# 01 — Load & Slice the First Letter
## Import Text Dataset

---


## 🎯 Concept Primer

### What We're Doing

Loading text data is the foundation of any NLP project. For this project, we're working with **Frankenstein** by Mary Shelley (Project Gutenberg).

To keep training fast and focused (this is a learning exercise, not production), we'll **slice just the first letter** from the novel — roughly 6,850 characters. This is enough to:
- See patterns emerge
- Train in seconds, not hours
- Iterate quickly

### Why This Matters

**Clean data access** and **reproducible slicing** mean:
- Your experiments are repeatable
- You can easily expand to more text later
- You understand exactly what data the model sees

### What Breaks If We Skip This?

- Training on the full novel = 10x longer training time
- Inconsistent slices = non-reproducible results
- No inspection = you won't understand the text patterns

### Shapes
- **Input**: A single `.txt` file
- **Output**: A Python string of length ~6,850 characters

---


## ✅ Objectives

By the end of this notebook, you should:

- [ ] Load `datasets/frankenstein.txt` into a Python string variable named `frankenstein`
- [ ] Slice characters `[1380:8230]` into `first_letter_text`
- [ ] Print the length of `first_letter_text`
- [ ] Display a preview (first 500 characters)

---


## 🎓 Acceptance Criteria

**You pass this notebook when:**

✅ `len(first_letter_text)` prints and equals **6850**  
✅ You can see a preview of the text (first 500 chars)  
✅ You notice patterns: punctuation style, sentence structure, archaic language

---


## 📝 TODO 1: Load the Full Text

**Hint:**  
Use a `with open(...)` context manager to read the file. This ensures the file is properly closed after reading.

**Steps:**
1. Use `open('../datasets/frankenstein.txt', 'r', encoding='utf-8')`
2. Read the entire file into a variable called `frankenstein`
3. The result should be a single string

**What you need:**
- `with open(...) as f:`
- `f.read()`


In [None]:
# TODO: Load the full Frankenstein text
# Use: with open('../datasets/frankenstein.txt', 'r', encoding='utf-8') as f:
#      frankenstein = ...

frankenstein = None  # Replace this line with your code


## 📝 TODO 2: Slice to First Letter

**Hint:**  
Python slicing syntax: `string[start:end]` (end is exclusive)

**Steps:**
1. Slice `frankenstein[1380:8230]`
2. Assign it to `first_letter_text`
3. This gives us Letter 1 from the novel (skipping Project Gutenberg header and preliminaries)

**Why these indices?**
- Index 1380 starts Letter 1
- Index 8230 ends Letter 1
- Total: 6,850 characters


In [None]:
# TODO: Slice to the first letter
# first_letter_text = frankenstein[1380:8230]
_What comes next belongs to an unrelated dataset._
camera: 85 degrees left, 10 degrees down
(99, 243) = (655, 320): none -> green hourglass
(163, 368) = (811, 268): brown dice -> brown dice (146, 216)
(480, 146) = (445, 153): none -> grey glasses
first_letter_text = None  # Replace this line with your code


## 📝 TODO 3: Inspect the Data

**Hint:**  
Use `len()` to get string length and slicing to preview

**Steps:**
1. Print `len(first_letter_text)` — should be **6850**
2. Print the first 500 characters: `first_letter_text[:500]`
3. Observe: punctuation, capitalization, sentence structure


In [None]:
# TODO: Print length and preview
# print(f"Length of first_letter_text: {len(first_letter_text)}")
# print(f"\nFirst 500 characters:\n{first_letter_text[:500]}")

# Your code here


## 💭 Reflection Prompts

**Write your observations:**

1. **Punctuation**: What punctuation marks appear frequently? (commas, periods, semicolons, dashes?)

2. **Sentence Structure**: Are sentences short or long? Simple or complex?
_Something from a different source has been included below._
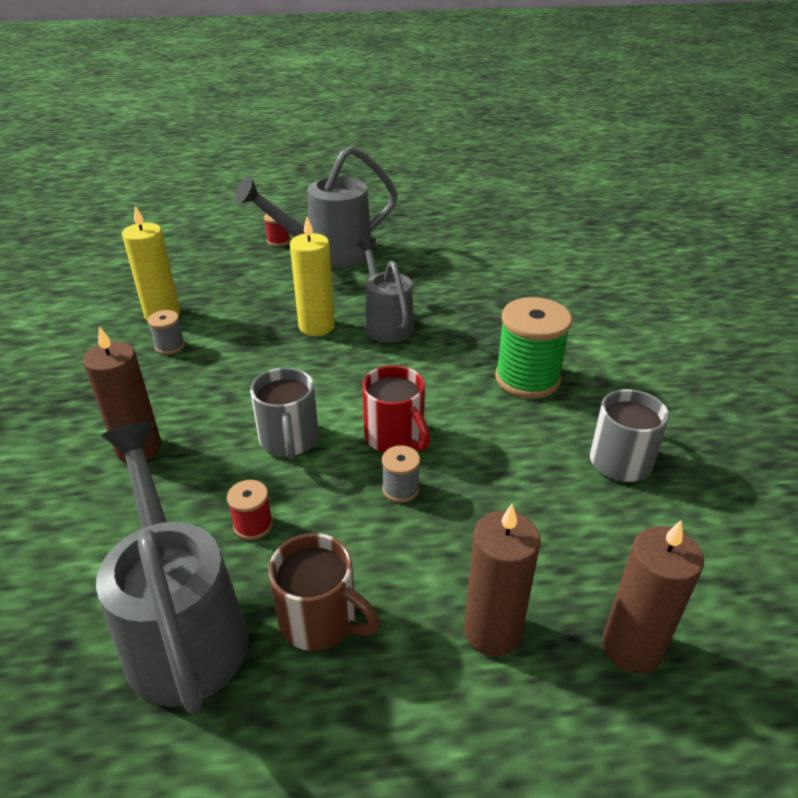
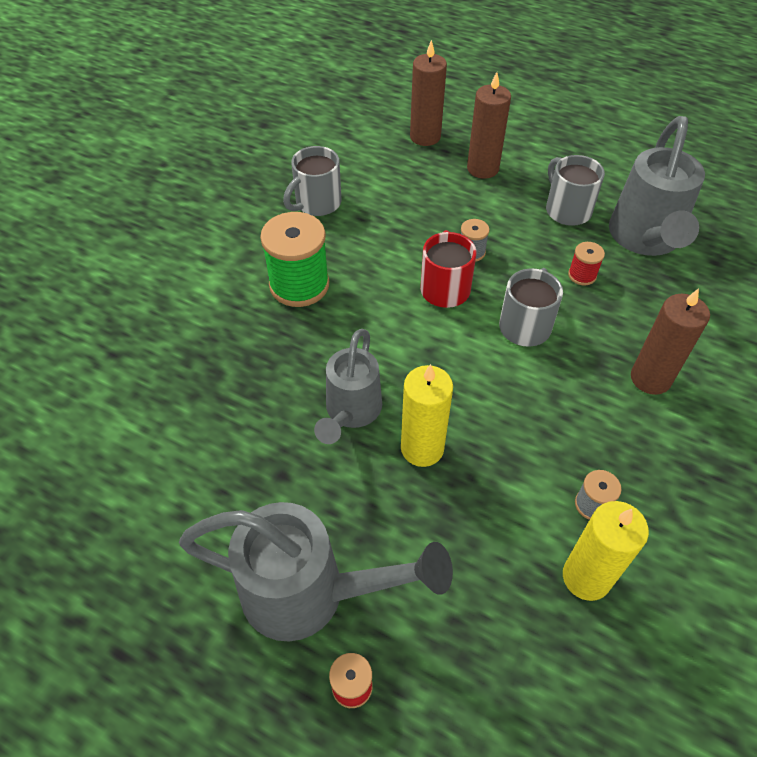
camera: 145 degrees left, 15 degrees up
(320, 620) = (567, 210): brown mug -> grey mug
3. **Archaic Language**: Do you see any old-fashioned words or phrasing?

4. **Why 6,850 characters?**: How does this compare to a typical page of text? (Hint: ~2-3 pages)

---


## 🚀 Next Steps

Once you've completed the TODOs and can print the length + preview:

➡️ **Move to Notebook 02**: Character Tokenization & Vocabulary Building

---

## 📌 Key Takeaways

- ✅ Text data starts as a simple string
- ✅ Slicing lets us work with manageable chunks
- ✅ Inspection helps us understand patterns the model will learn
- ✅ Context managers (`with open(...)`) are best practice for file I/O

---

*Remember: The model will learn from every character, including spaces, punctuation, and newlines!*